Margaret Thatcher: il calcio inglese dice no al minuto di silenzio

di Redazione Blitz
Pubblicato il 9 Aprile 2013 - 20:24| Aggiornato il 30 Dicembre 2022 OLTRE 6 MESI FA

LONDRA – Per i primi ministri che sono venuti prima e dopo di lei è sempre stato un formidabile veicolo di consenso, ma Margaret Thatcher era diversa anche nella sua visione del calcio: mai amato, al contrario visto con sospetto e antipatia. Non sorprende dunque la scelta della Football Federation di non prevedere un minuto di silenzio onorarne la memoria il prossimo fine settimana in occasione delle partite della Premier League. Il rischio di contestazioni da parte di tifosi di ogni colore appariva troppo alto. D’altronde l’insofferenza del mondo del calcio verso la Lady di Ferro era pari solo alla durezza che quest’ultima usò per combattere gli hooligan.

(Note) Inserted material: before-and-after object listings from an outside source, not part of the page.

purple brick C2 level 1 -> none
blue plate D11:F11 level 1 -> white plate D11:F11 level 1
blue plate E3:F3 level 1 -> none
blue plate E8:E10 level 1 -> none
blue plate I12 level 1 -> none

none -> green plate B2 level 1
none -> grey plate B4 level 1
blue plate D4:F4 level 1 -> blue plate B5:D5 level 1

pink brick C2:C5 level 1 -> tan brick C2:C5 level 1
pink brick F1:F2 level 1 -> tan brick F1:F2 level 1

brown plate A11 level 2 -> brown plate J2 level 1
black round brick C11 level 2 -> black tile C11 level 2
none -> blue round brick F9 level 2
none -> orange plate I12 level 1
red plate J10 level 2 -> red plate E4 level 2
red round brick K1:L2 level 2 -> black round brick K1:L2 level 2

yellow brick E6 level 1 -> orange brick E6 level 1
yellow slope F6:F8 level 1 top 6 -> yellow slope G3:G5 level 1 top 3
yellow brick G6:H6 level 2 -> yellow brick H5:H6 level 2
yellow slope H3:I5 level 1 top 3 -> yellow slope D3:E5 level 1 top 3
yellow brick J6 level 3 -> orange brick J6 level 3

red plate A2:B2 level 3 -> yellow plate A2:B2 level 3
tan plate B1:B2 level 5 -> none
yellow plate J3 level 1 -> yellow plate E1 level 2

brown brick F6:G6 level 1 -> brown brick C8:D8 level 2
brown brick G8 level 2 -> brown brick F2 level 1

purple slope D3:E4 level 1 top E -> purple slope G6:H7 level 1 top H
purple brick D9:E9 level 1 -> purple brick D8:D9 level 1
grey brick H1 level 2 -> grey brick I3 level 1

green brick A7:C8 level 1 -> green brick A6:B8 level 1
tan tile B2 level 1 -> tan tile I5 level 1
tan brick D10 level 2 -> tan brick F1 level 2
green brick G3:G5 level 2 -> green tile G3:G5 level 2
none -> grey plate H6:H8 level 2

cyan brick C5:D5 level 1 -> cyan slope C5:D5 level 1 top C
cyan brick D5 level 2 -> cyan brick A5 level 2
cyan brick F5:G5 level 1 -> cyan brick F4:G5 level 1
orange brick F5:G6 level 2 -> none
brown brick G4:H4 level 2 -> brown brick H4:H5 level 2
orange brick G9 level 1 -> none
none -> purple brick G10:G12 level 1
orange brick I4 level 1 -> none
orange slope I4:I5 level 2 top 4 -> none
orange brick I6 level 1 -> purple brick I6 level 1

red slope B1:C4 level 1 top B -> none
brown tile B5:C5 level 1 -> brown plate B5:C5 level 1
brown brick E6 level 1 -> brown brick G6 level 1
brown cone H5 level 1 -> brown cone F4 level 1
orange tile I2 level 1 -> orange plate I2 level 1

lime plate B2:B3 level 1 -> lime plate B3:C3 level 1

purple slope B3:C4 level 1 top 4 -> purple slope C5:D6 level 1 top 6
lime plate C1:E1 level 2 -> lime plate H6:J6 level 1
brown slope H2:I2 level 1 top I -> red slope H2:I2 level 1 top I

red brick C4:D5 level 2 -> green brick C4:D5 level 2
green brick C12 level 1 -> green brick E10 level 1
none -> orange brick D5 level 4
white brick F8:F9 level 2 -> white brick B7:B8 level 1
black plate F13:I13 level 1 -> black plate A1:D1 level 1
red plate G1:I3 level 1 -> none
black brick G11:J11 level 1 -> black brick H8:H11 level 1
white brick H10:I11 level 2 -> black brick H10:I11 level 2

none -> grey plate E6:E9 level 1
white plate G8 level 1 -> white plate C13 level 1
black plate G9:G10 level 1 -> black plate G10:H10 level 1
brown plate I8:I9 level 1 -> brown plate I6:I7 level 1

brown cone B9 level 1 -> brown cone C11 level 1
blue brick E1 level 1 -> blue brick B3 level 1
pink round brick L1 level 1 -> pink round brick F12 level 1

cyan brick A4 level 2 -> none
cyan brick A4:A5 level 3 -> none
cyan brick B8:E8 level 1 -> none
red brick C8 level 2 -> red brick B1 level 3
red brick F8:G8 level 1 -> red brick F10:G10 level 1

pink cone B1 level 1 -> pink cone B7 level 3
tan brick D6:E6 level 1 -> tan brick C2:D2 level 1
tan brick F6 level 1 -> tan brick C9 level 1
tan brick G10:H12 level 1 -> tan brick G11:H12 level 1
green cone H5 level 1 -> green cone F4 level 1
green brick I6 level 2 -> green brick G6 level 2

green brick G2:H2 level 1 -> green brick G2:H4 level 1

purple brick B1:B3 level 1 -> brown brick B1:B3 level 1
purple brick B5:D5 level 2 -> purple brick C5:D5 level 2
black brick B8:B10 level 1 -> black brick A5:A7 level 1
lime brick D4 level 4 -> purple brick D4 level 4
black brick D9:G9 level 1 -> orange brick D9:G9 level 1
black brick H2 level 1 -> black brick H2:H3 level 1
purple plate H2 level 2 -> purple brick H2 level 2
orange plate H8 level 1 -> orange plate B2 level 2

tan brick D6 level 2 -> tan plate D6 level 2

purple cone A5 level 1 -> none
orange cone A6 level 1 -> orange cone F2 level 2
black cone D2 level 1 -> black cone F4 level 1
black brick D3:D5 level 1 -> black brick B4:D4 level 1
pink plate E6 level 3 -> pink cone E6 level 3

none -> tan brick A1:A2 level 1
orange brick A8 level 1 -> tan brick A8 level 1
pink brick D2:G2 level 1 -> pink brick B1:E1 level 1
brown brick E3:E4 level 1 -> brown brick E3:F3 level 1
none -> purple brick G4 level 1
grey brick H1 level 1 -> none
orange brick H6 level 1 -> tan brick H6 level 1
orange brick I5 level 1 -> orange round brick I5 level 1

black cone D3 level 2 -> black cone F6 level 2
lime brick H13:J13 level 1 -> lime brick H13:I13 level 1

L’avvio del suo premierato coincide con il periodo più nero del football d’Oltremanica, caratterizzato da continui e cruenti scontri, fuori e dentro gli stadi. Gli impianti vecchi e fatiscenti, le intemperanze dei tifosi e le responsabilità della polizia causano morti. I 56 registrati dopo l’incendio di Bradford, i 96 a Hillsborough. Ma è all’indomani della tragedia dell’Heysel (25 aprile 1985) che la Thatcher con un gesto senza precedenti ritira a tempo indeterminato i club inglesi dalle competizioni europee. La Football Association non può che adeguarsi – a denti stretti – al volere dell’Iron Lady, in quel momento ai massimi di popolarità.

L’auto-isolamento durerà fino al 1990. Nel frattempo la più severa legislazione in materia inizierà a mettere al bando gli hooligan, imponendo anche drastiche ristrutturazioni agli stadi che offriranno le condizioni per la nascita della ricca e telegenica Premier League. Il calcio riformato ha però una nuova identità, non più espressione delle classi popolari ma della borghesia rampante dei primi anni ’90. Esplodono i prezzi dei biglietti, impazza il merchandising, si scatenano le aste per i diritti tv, conseguenza di una iper-commercializzazione che trasforma il “giocattolo” in una vorace macchina da soldi che attira i capitali di magnati e nuovi ricchi di mezzo mondo. Mentre gli stadi dell’isola diventano teatri composti e ordinati, dai quali resta emarginata la working class. Un po’ quello che ora si vuole fare in Italia con la tessera del tifoso.

A distanza di 20 anni i vecchi tifosi non riescono ancora a perdonare la Iron Lady per averli privati del loro pallone il sabato pomeriggio. Meglio allora soprassedere con le commemorazioni, salvo iniziative di singoli club: negli stadi inglesi, ieri come oggi, il ricordo della Baronessa Thatcher non divide ma unisce nell’impopolarità. Come insegna il coro “When Maggie Thatcher dies”, che i tifosi del Liverpool le dedicano da anni, trovando spesso complicità nelle curve avversarie.